Backup set of Git repositories & just files; efficiently

Git-backup - Backup set of Git repositories & just files; efficiently

Author: Kirill Smelkov <kirr@nexedi.com>
Date: 2015 Aug 31

This program backups files and set of bare Git repositories into one Git repository. Files are copied to blobs and then added to tree under certain place, and for Git repositories, all reachable objects are pulled in with maintaining index which remembers reference -> sha1 for all pulled repositories.

This allows to leverage Git's good data deduplication ability, especially for cases when there are many hosted repositories which are forks of each other, and for backup to have history and be otherwise managed as a usual Git repository. In particular it is possible to use standard git pull/push to synchronize backups in several places.

Backup workflow is:

  1. create backup repository:

    $ mkdir backup
    $ cd backup
    $ git init         # both bare and non-bare possible
  2. pull files and Git repositories into backup repository:

    $ git-backup pull dir1:prefix1 dir2:prefix2 ...

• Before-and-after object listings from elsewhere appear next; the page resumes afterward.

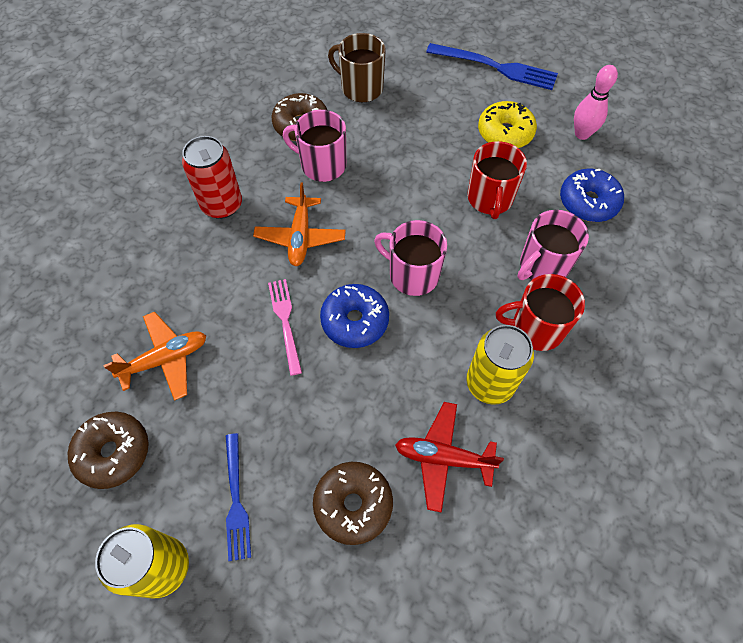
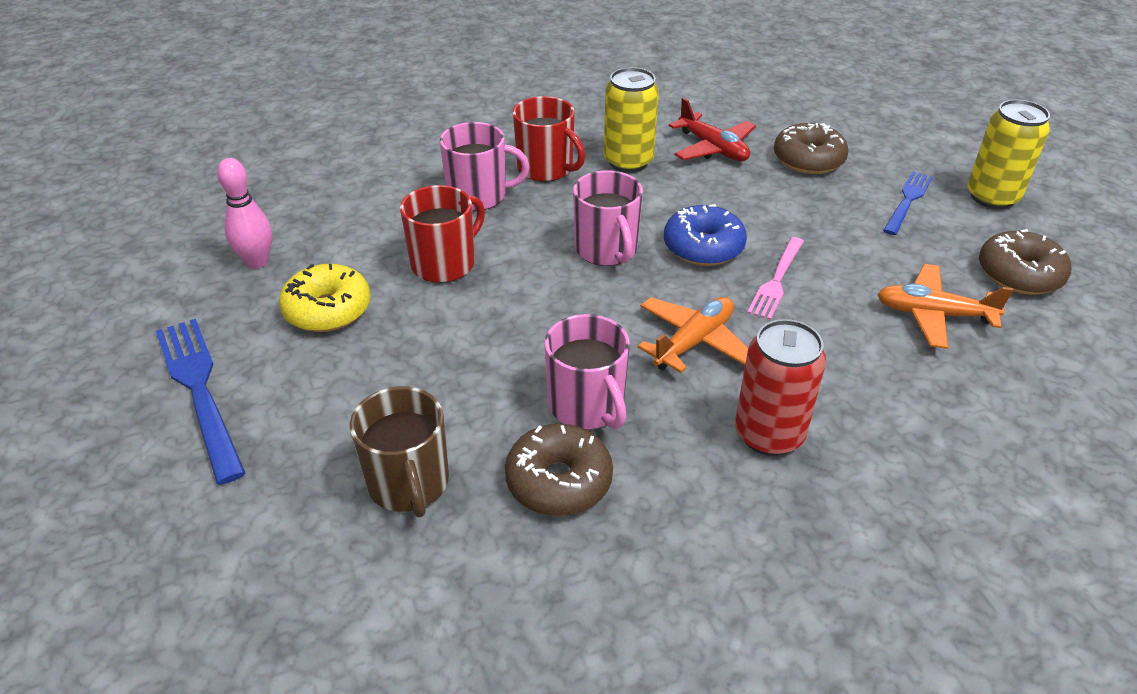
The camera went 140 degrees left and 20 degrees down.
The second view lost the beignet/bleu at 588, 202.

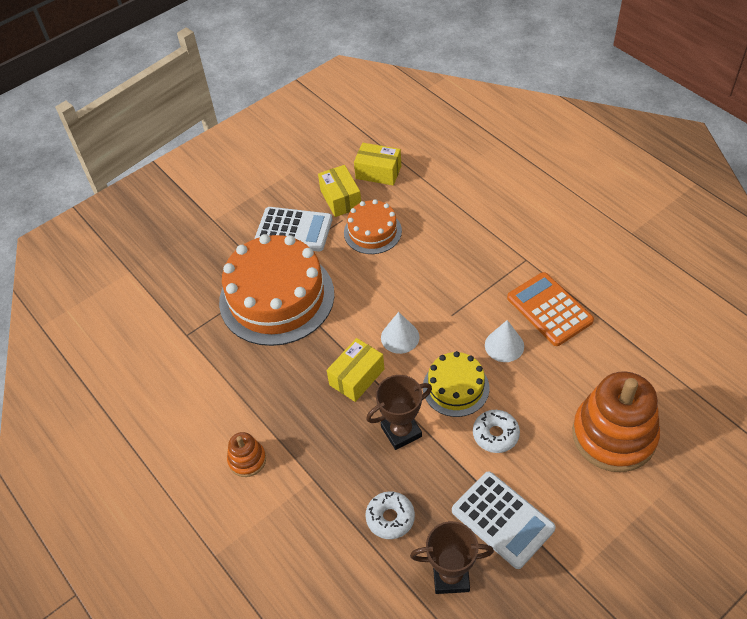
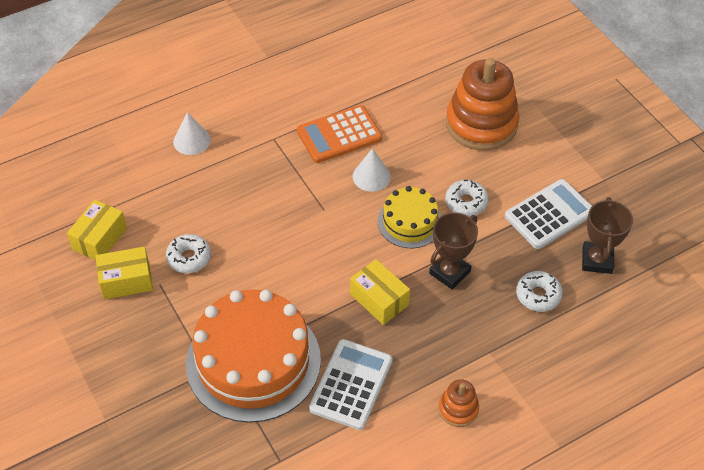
The camera went 85 degrees left and 0 degrees up.
The calculatrice/blanc ended up elsewhere, having gone from 294, 230 to 351, 384.
Where the gâteau/orange stood at 372, 231, the beignet/blanc came to stand at 189, 258.
The trophée/marron at 401, 431 ended up facing another way, 60 degrees clockwise from before.
The cône/blanc ended up elsewhere, having gone from 400, 337 to 192, 140.

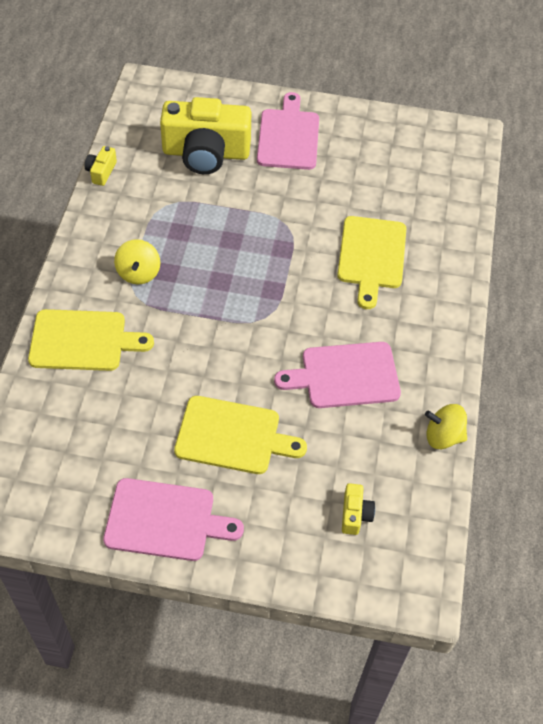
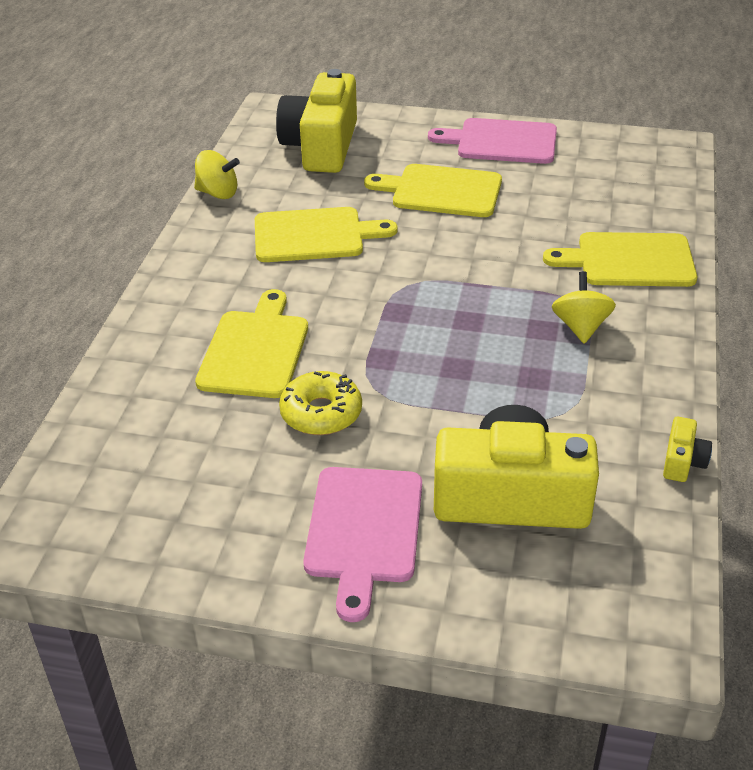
The camera went 175 degrees left and 15 degrees down.
What was the planche à découper/rose at 345, 375 turned into the planche à découper/jaune at 314, 235.
The size of the appareil photo/jaune at 355, 514 changed by a factor of 2.42.
The second view gained the beignet/jaune at 321, 413.

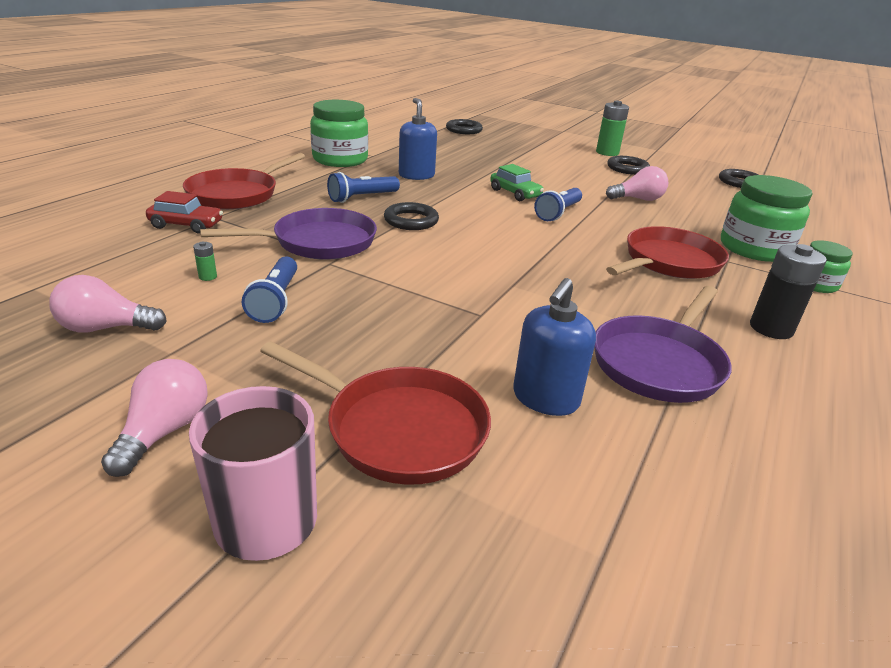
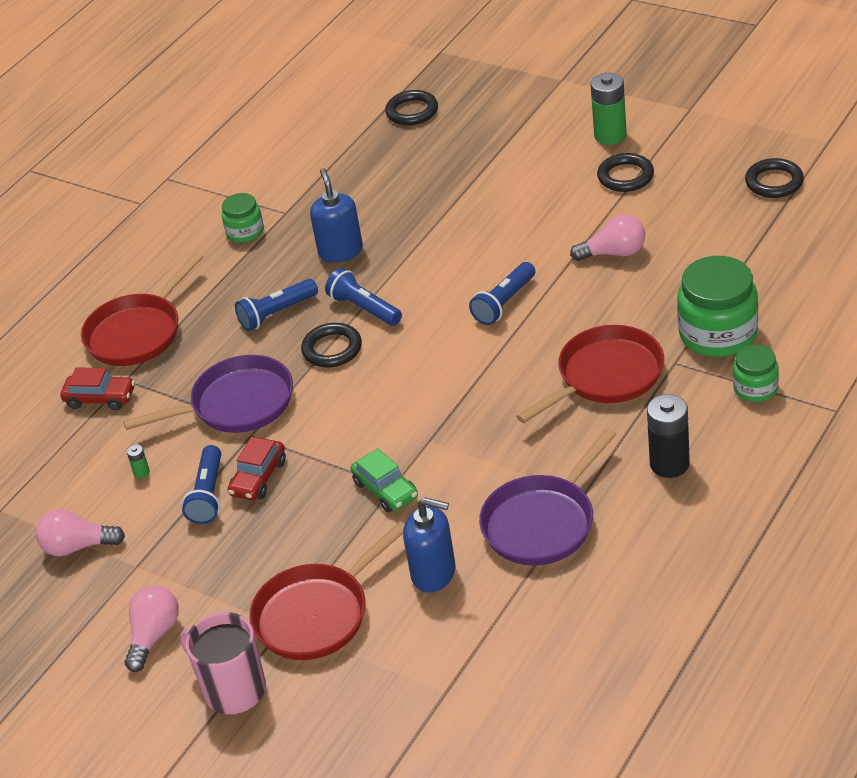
The camera went 10 degrees right and 10 degrees up.
The poêle/rouge at 398, 428 ended up facing another way, 105 degrees clockwise from before.
The size of the bocal/vert at 340, 160 changed by a factor of 0.55.
The voiture/vert ended up elsewhere, having gone from 515, 193 to 386, 490.
The distributeur de savon/bleu at 545, 399 ended up facing another way, 105 degrees counterclockwise from before.
The second view gained the voiture/rouge at 258, 478.
The second view gained the lampe de poche/bleu at 364, 308.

    This will pull bare Git repositories & just files from dir1 into backup under prefix1, from dir2 into backup prefix prefix2, etc...

  3. restore files and Git repositories from backup:

    $ git-backup restore <backup-state-sha1> prefix1:dir1

    Restore Git repositories & just files from backup prefix1 into dir1, from backup prefix2 into dir2, etc...

    Backup state to restore is taken from <backup-state-sha1> which is sha1 or ref pointing to backup repository state.

  4. backup repository itself can be managed with Git. In particular it can be synchronized between several places with standard git pull/push, be repacked, etc:

    $ git push ...
    $ git pull ...

Please see git-backup.go source with technical overview on how it works.

We also provide convenience program to pull/restore backup data for a GitLab instance into/from git-backup managed repository. See contrib/gitlab-backup for details.